Two Astron Scientists, Renee-Claire Hartley and Sharyn Moore, attended the 27th International Congress for Conservation Biology and the 4th European Congress for Conservation Biology at Le Corum in Montpellier, France between 2 and 6 August. The Society for Conservation Biology hosted the congress which attracted 2,000 participants from 98 countries. There were 900 talks presented aligning with the congress theme of “Mission Biodiversity: Choosing New Paths for Conservation”.
Three important trends for environmental management emerged from the congress. Renee and Sharyn discuss these below.
1. Innovation: the key to achieving conservation goals with decreasing budgets
Many presentations emphasised the need to find innovative ways to achieve conservation and management objectives, with a focus on setting goals and increasing cost efficiencies. It’s recognised that the rate at which ecosystems are changing is now greater than ever before and perhaps the traditional methods are not as effective as they used to be. This means we need to innovate and cooperate more so that we can pool together increased resources to achieve the desired outcomes. Sharyn said “there is a growing focus on integrating a wide range of sectors to initiate an interdisciplinary approach to conservation and management. This includes the social sciences, economics and marketing fields.”
2. Local communities: tapping into an underutilised source of knowledge and support
There was a focus on behavioural change, local community engagement and education at the conference. By understanding and incorporating the local views into the planning process, we can achieve goals that benefit both the environment and society. The key to this is awareness and education to encourage communities to connect with their local environment and participate in decisions that affect how the environment is managed. Sharyn says “setting and achieving goals often means compromise from all stakeholders."
3. Remote sensing: an increasingly powerful tool for monitoring and understanding ecosystems
For monitoring and management, it was clear that remote sensing is an incredibly powerful, cost-effective and readily accessible tool. It’s being used to track the progress of Natura 2000, the European nature and biodiversity policy that extends across 27 countries. Remote sensing can be used to monitor changes in the landscape, whether it be species composition, land degradation, grazing, fire, weeds or habitat quality.
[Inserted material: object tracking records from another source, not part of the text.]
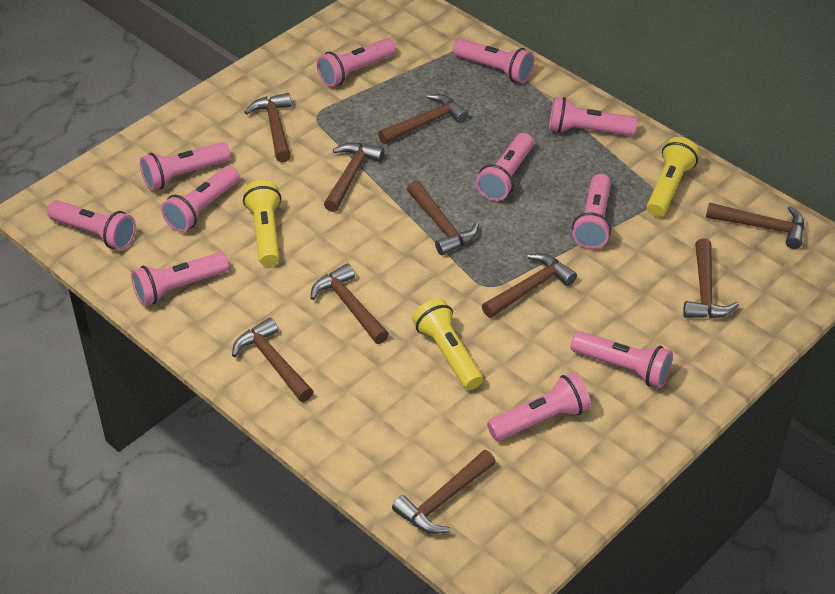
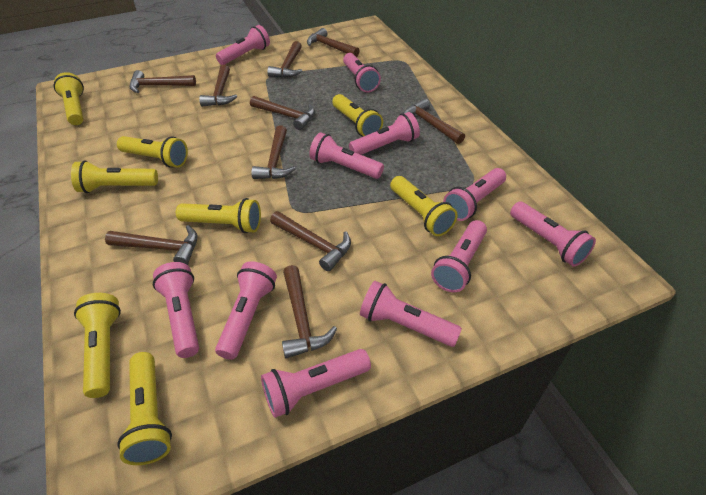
yellow flashlight: 3 -> 8

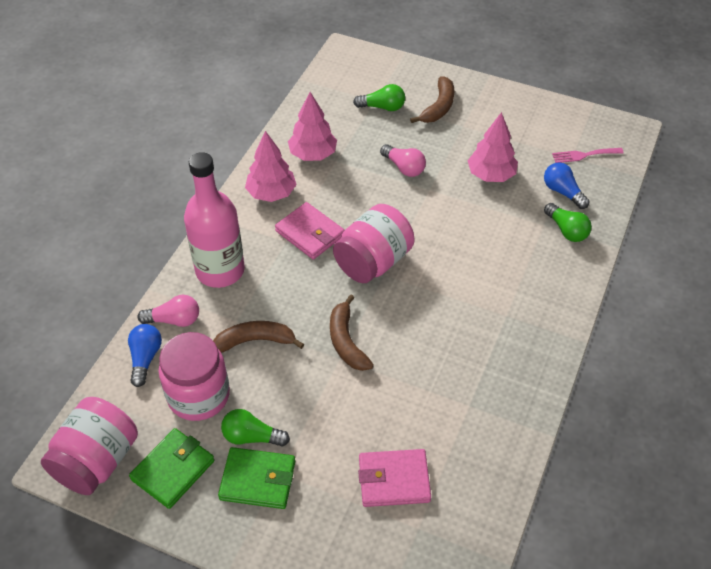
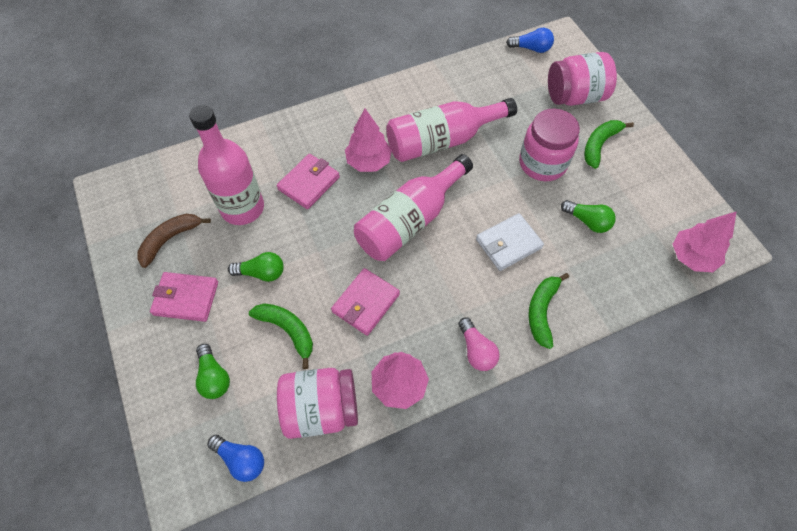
brown banana: 3 -> 1
green banana: 0 -> 3
green wallet: 2 -> 0
pink bottle: 1 -> 3
pink fork: 1 -> 0
pink light bulb: 2 -> 1
pink wallet: 2 -> 3
white wallet: 0 -> 1

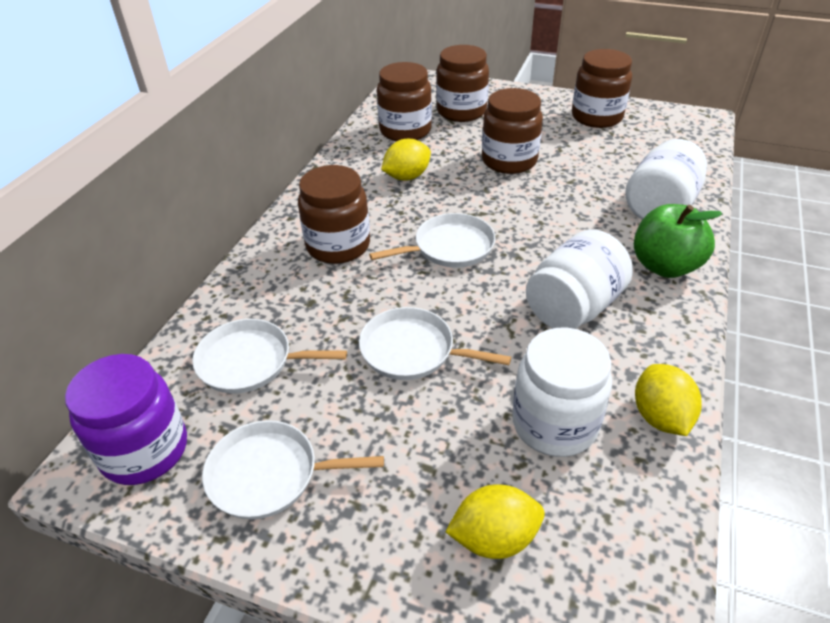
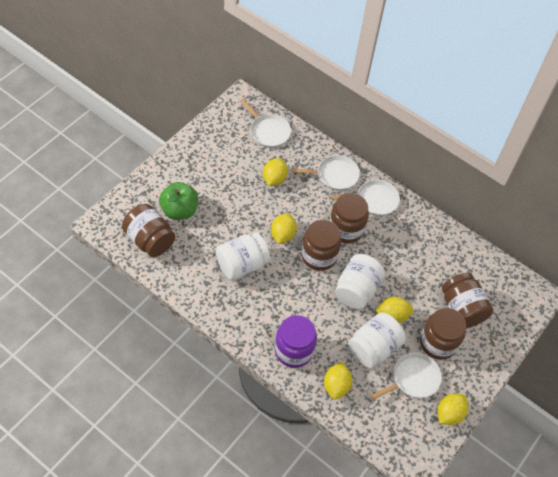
yellow lemon: 3 -> 5

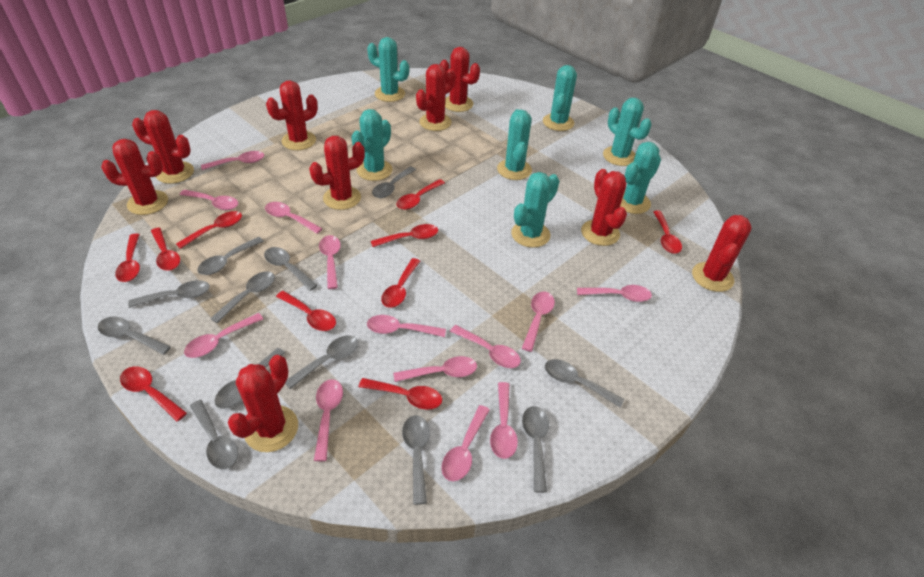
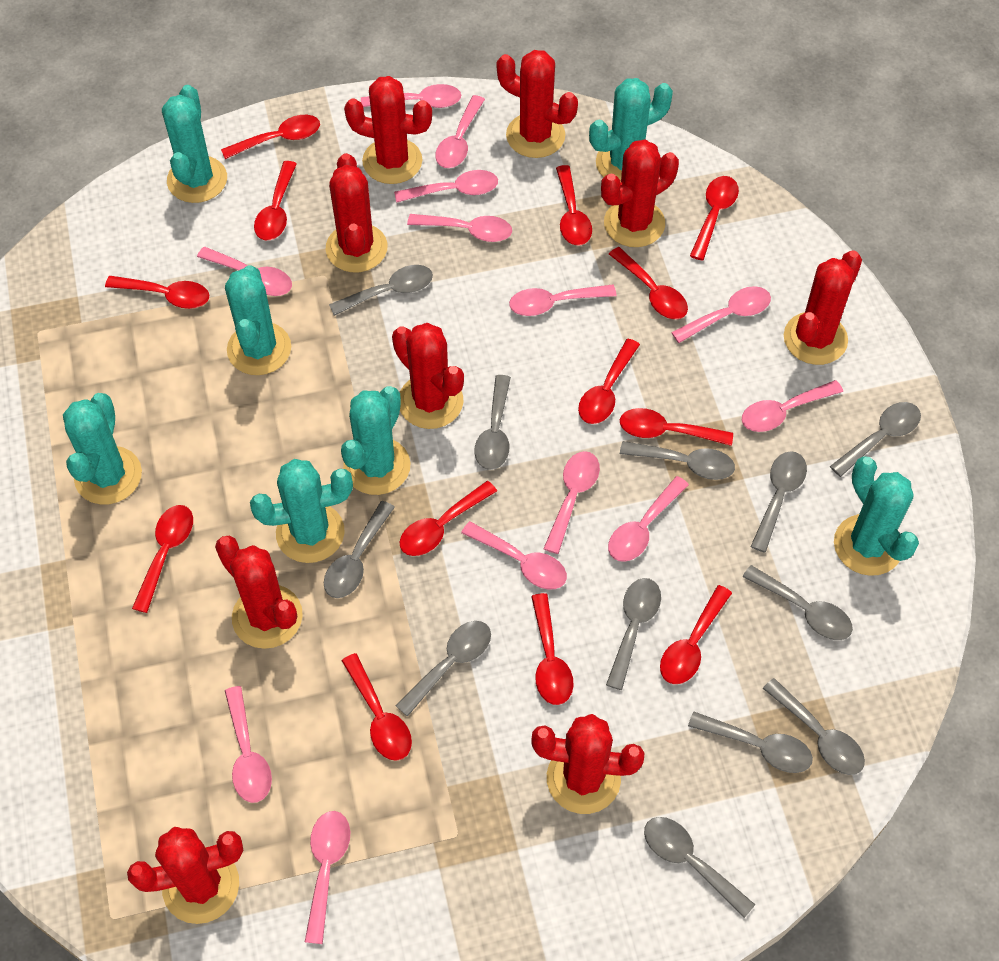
red spoon: 10 -> 13

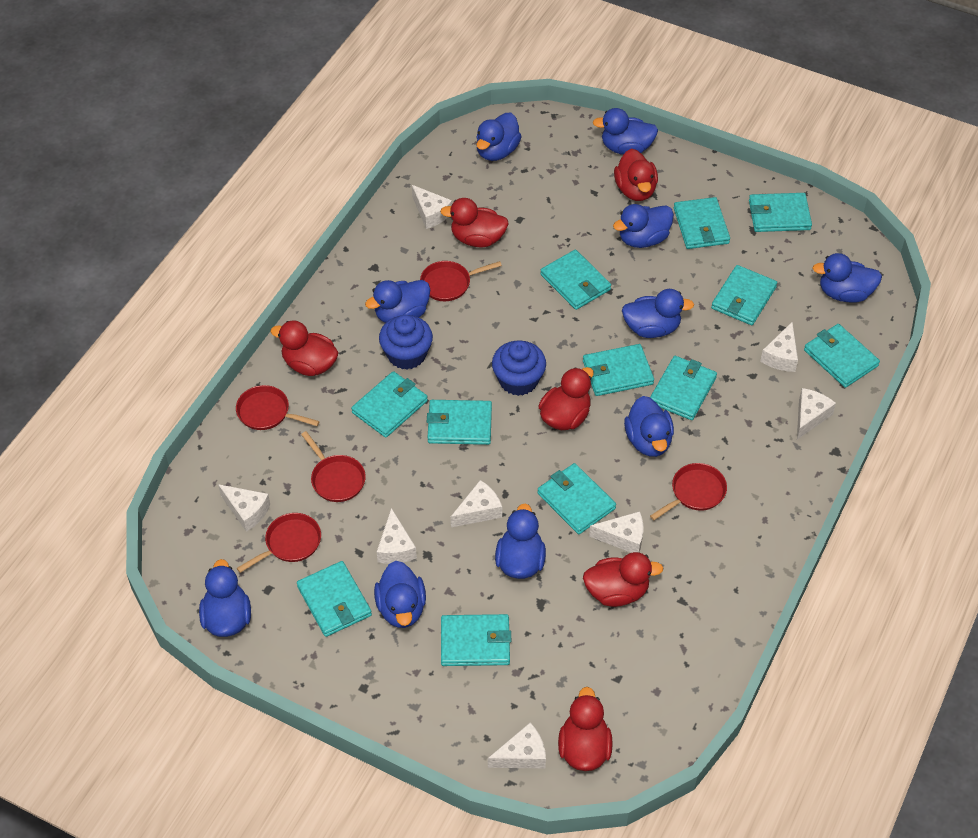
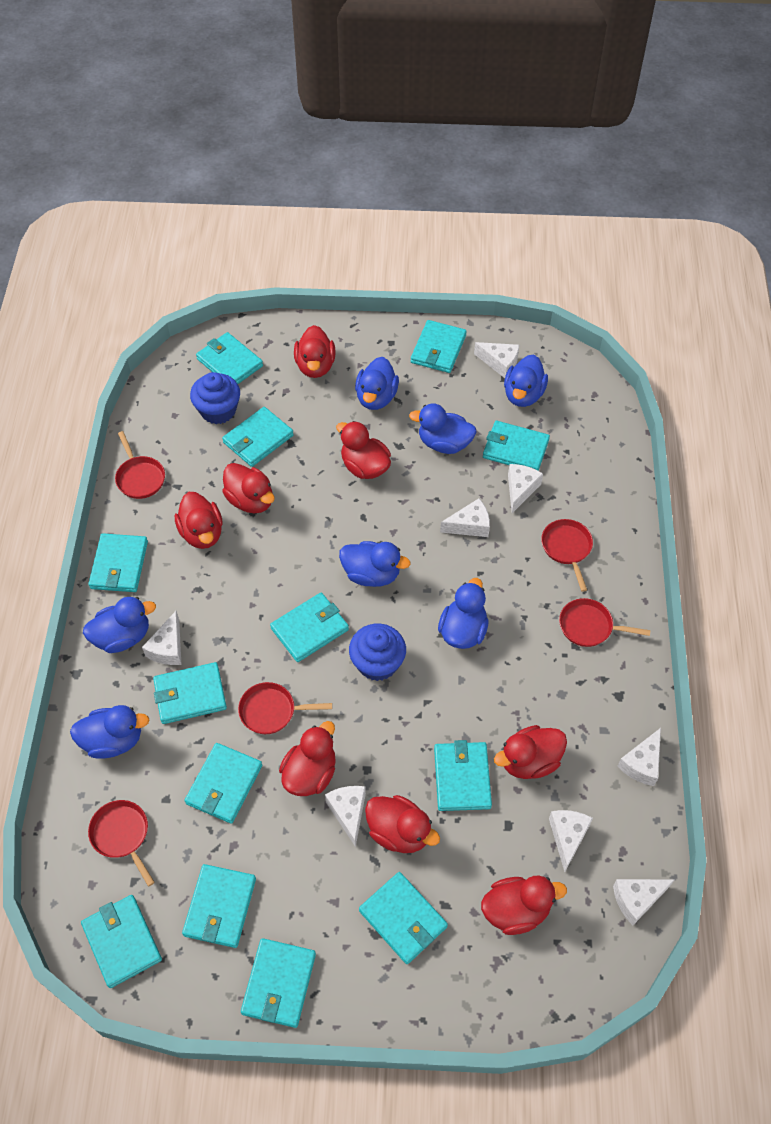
blue duck: 10 -> 7
red duck: 6 -> 8
turquoise wallet: 12 -> 13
However, one of the challenges with remote sensing is handling and disseminating the huge volumes of data that are generated on a daily basis. Renee says “Data management and sharing is becoming more achievable with progress in user-friendly online systems such as the IUCN Conservation Databases, the Global Biodiversity Information Facility and Earth Data. This information can help identify priorities and direct the allocation of scarce resources. Astron is looking to facilitate a local solution in this area by working with the team at emapper; to develop an environmental information management system that has particular relevance for Western Australia.”
In summary, the conference represented an important event that brought together the global science community to share knowledge and ideas for conservation and management. Sharyn says “at an international congress, it was great to see so many Australians there. It shows that we are motivated to be a key player in the scientific community and promote the work that is happening in Australia.”